Atopic dermatitis is a chronic inflammatory skin disease with a
multi-varied etiology. It is characterized by pruritus, which can be
quite severe and unrelenting. The skin lesions are polymorphic in
nature and may present as erythema, excoriation, papules, papulovesicles,
lichenified and have a serous exudate.
It is a high prevalence disease that can affect 18 million children
and adults. Psoriasis, another chronic inflammatory disease only
affects 7.5 million people in the United States. Atopic dermatitis
(AD) has a tremendous economic impact on our society. It is
estimated to cost $3.8 billion each year. Co-morbidities include,
social, psychological and quality of life issues. The greatest risk
factor is a family history of atopy.
The diagnosis is usually fairly simple, with rashes on the antecubital fossa and popliteal
areas behind the knees. Minor criteria such as an infraorbital pleat (Dennie Morgan Line)
and discoloration under the eyes (atopic shiners) as well as “chicken skin” on arms, thighs
and cheeks (keratosis pilaris) make this a fairly simple clinical diagnosis. More
sophisticated criteria such as Hanifin-Rajka, The American Academy of Dermatology and
the United Kingdom working party exist for study participants.
Treatment of the disease offers many choices based on symptoms and severity. Various
trigger factors have been elucidated, but even if recognized do not guarantee successful
results. Trigger factors can be classified by 3 general categories.
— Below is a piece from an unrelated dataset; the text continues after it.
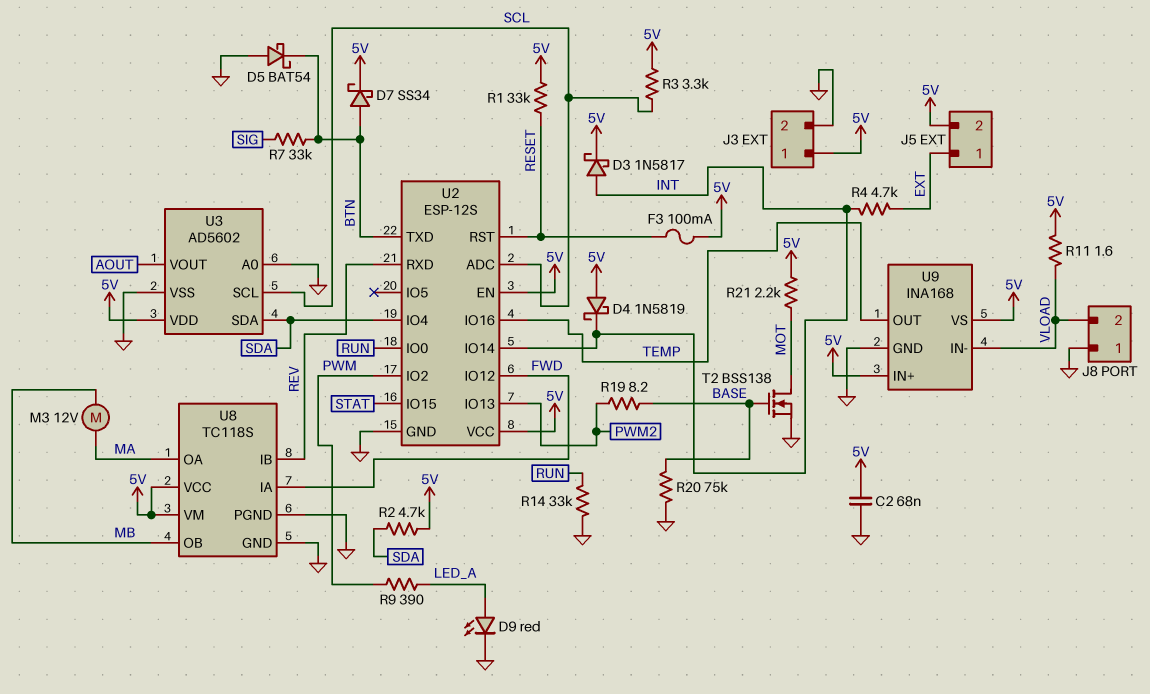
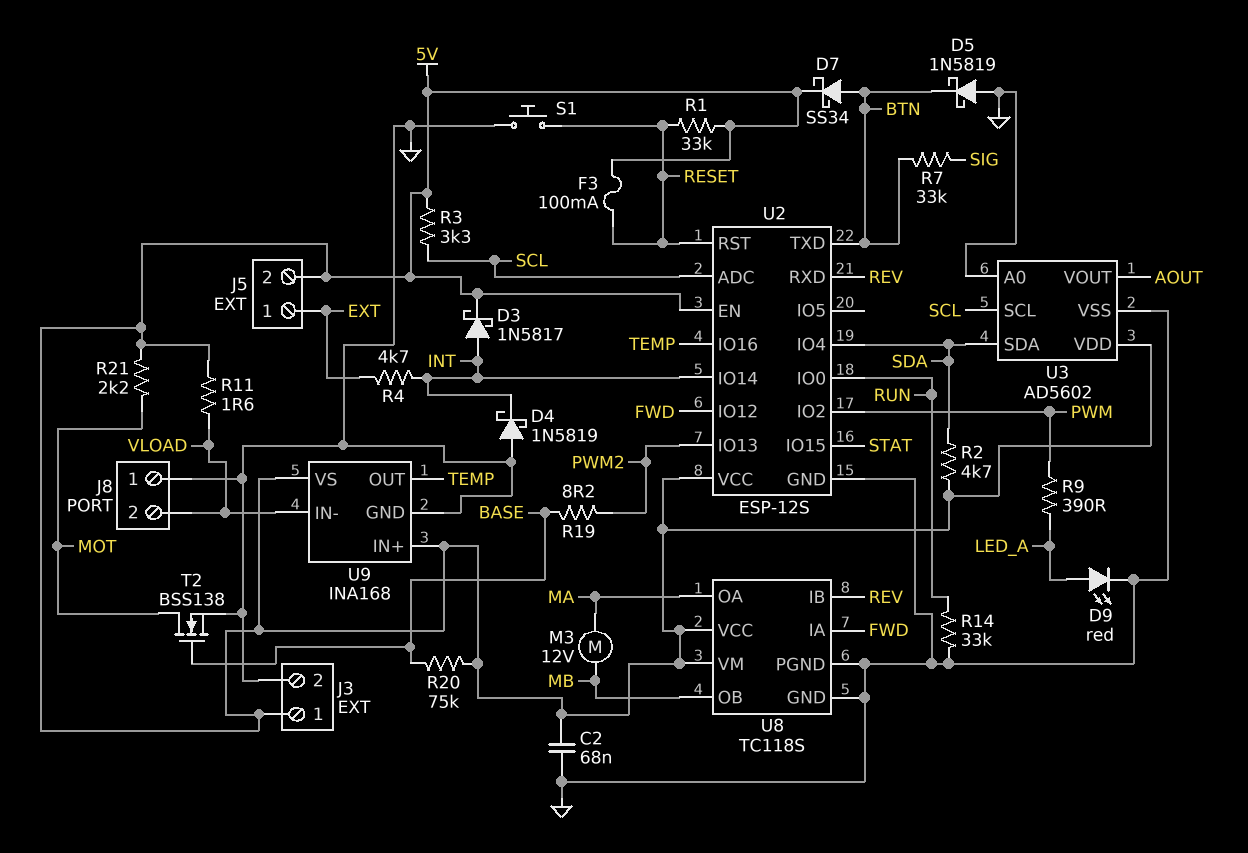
D4: schottky 1N5819 (A 5V, K INT) -> schottky 1N5819 (A GND, K INT)
D5: schottky BAT54 (A GND, K BTN) -> schottky 1N5819 (A GND, K BTN)
R20: 75k (BASE, GND) -> 75k (5V, BASE)
S1: none -> button (GND, RESET)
Topical treatments have been the mainstay of treatment for mild to moderate AD. This
can reduce inflammation, pruritus and infection, but often times, are not able
to adequately control disease symptoms. These include, various potencies of topical
corticosteroids (TCS) based on patients age, body mass and location. Moisturizers are a
mainstay of therapy whether they are humectants, emollients or occlusive with various
excipients to help restore impaired epidermal barrier function.
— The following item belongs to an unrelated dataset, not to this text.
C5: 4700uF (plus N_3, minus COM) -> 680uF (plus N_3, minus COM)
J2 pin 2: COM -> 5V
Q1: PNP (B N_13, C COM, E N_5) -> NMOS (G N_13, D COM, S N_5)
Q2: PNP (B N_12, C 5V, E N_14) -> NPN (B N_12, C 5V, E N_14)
Oral antibiotics have been replaced by bleach baths, except when skin infection is severe.
Antihistamines only offer sedation to alleviate pruritus to some extent, but do not offer
any help in improving the skin disease. Topical calcineurin inhibitors were approved 15
years ago and do offer improvement in selective patients and for chronic management
due to being non-steroids. They are generally expensive and come with a black box
warning.
A new understanding of molecular level disease mechanisms has begun to offer new
treatments, both topically and systemically. This is beginning to meet the current unmet
need of safe and effective choices for this chronic skin disease.
The first is Eucrisa, a PDE4 blocker approved for topical therapy in mild to moderate
atopic dermatitis. This works by regulating the degradation of cyclic amp which decreases
the production of inflammatory cytokines. Other than itching, it is a well-tolerated topical
alternative and can be used in conjunction with (TCS) to limit their use.
The use of immunosuppressants such as cyclosporine, imuran and methotrexate is
beyond the scope of this article. Systemic side effects limit their use to experienced
clinicians.
The really impactful news was the approval of the first biologic for moderate to severe
AD for patients (adult) 18 years or older. It is an immunomodulator and unlike the
biologics, approved for psoriasis, is not an immunosuppressant. No blood work or TB
testing is required. It blocks (2) of the proven cytokines implicated in the disease of AD,
IL 4 and IL 13. It is called Dupixent (dupilumab). Currently, studies are almost complete
for the indication in adolescents. Phase III studies demonstrated excellent results in
decreasing and clearing the skin signs of this chronic inflammatory disease.
After not having new treatment choices for AD for many years, there are new exciting
treatments now available. The future is even brighter, since many other companies are
now investigating other new products in phase II and III studies.